Jornal do Brasil

Sábado, 25 de Outubro de 2014

Economia

Comissões do Senado aprovam mudança do indexador da dívida dos estados

Agência Brasil

Após longo impasse, as comissões de Assuntos Econômicos (CAE) e de Constituição e Justiça (CCJ) do Senado aprovaram hoje (9) o relatório do senador Luiz Henrique (PMDB-SC) sobre o projeto de lei que estabelece novo indexador para as dívidas dos estados com a União. O projeto seguirá para o plenário do Senado e, se for aprovado sem alteração, permitirá que os estados e município renegociem suas dívidas com a União com juros menores que os que são pagos atualmente.

Atualmente, as dívidas são corrigidas pelo Índice Geral de Preços – Disponibilidade Interna (IGP-DI) mais juros de 6%, 7,5% ou 9% ao ano. Com isso, a rolagem da dívida dos entes federados vinha ficando frequentemente acima da taxa básica de juros da economia, a Selic, que é paga pela União na tomada de empréstimos. O texto aprovado nas comissões propõe que a as dívidas passem a ser corrigidas apenas pela Selic nos contratos a partir de janeiro de 2013 e autoriza o governo federal a recalcular as dívidas anteriores a esse período também com base na taxa básica de juros.

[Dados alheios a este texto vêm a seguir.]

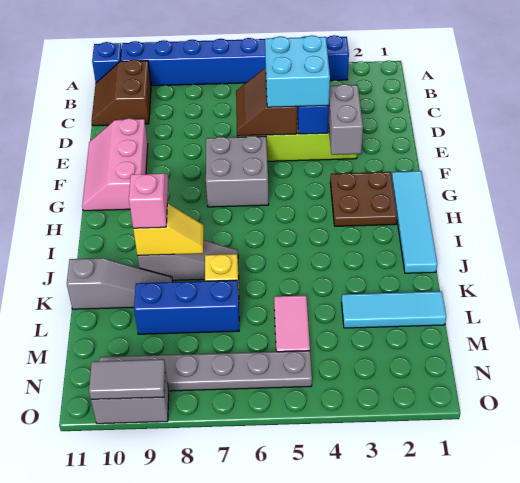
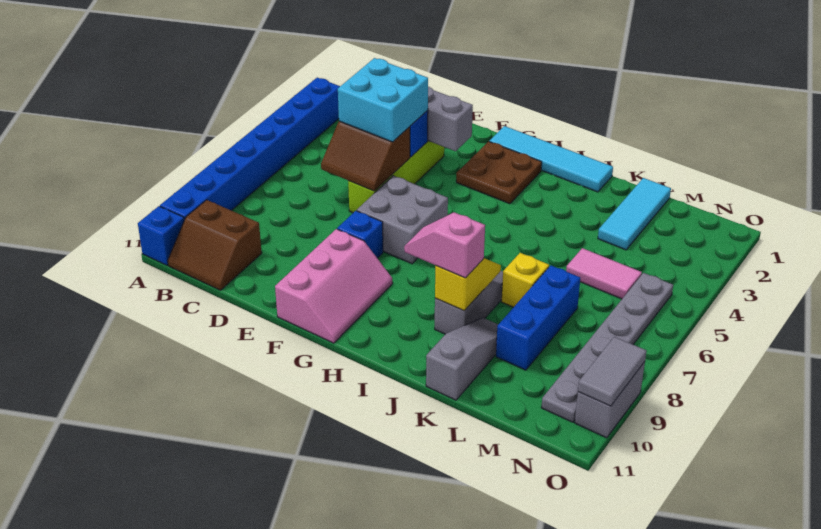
pink slope E10:G11 level 1 top 10 -> pink slope F9:G11 level 1 top F
none -> blue brick F8 level 1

O projeto já foi aprovado na Câmara e chegou a ser colocado em discussão no plenário do Senado no fim do ano passado, mas recebeu três propostas de emendas do senador Randolfe Rodrigues (PSOL-AP) e, por isso voltou à CAE e a CCJ para nova análise. A principal proposta de Randolfe era substituir o IGP-DI e os juros pelo Índice de Preços ao Consumidor Amplo (IPCA), autorizando a União a recalcular os contratos antigos também pelo novo índice.

O relator Luiz Henrique deu parecer contrário às emendas por considerar que elas poderiam onerar excessivamente a União, ao oferecer desconto de até 75% nas dívidas. Para ele, isso poderia inclusive ferir a Lei de Responsabilidade Fiscal, levando o governo a ter de elevar muito o superávit primário para arcar com os custos.

Agora, com o relatório aprovado, o projeto voltará ao plenário do Senado para última votação antes de seguir para sanção da presidenta Dilma Rousseff. Embora ainda não haja previsão para a análise do plenário, alguns senadores já comemoraram que o projeto esteja pronto para a votação final.

O relator lembrou que o setor público tem apresentado baixo nível de investimentos em áreas que competem aos estados e municípios, como mobilidade urbana, por causa do alto nível de endividamento deles. “Esse projeto vai devolver a esses entes federados parte da capacidade de realizar obras em investimentos que eles perderam. Por isso, a decisão das Comissões de Constituição e Justiça e de Assuntos Econômicos foi da maior importância”, disse Luiz Henrique.

O senador Walter Pinheiro (PT-BA), que já relatou outros projetos relacionados à chamada revisão do pacto federativo, na qual está incluída a renegociação das dívidas dos estados, também elogiou a aprovação da matéria nas comissões. Para ele, “estados e municípios atravessam um de seus piores momentos” e serão beneficiados quando o texto for finalmente aprovado.“É verdade que ainda não é o desejo dos nossos sonhos, não é ainda algo combinado ou compartilhado com aquilo que gostaríamos de ter. Por exemplo, poderíamos elaborar um projeto em que, além da questão do indexador, pudesse constar o alongamento dessa dívida", disse ele. Além disso, acrescentou o senador,  já deveria estar aprovada aqui a convalidação, coisa que o Confaz [Conselho Nacional de Política Fazendária] ainda não fez. "Mas isso é importante, é decisivo. Apoiei, peremptoriamente, esse projeto”, afirmou Pinheiro.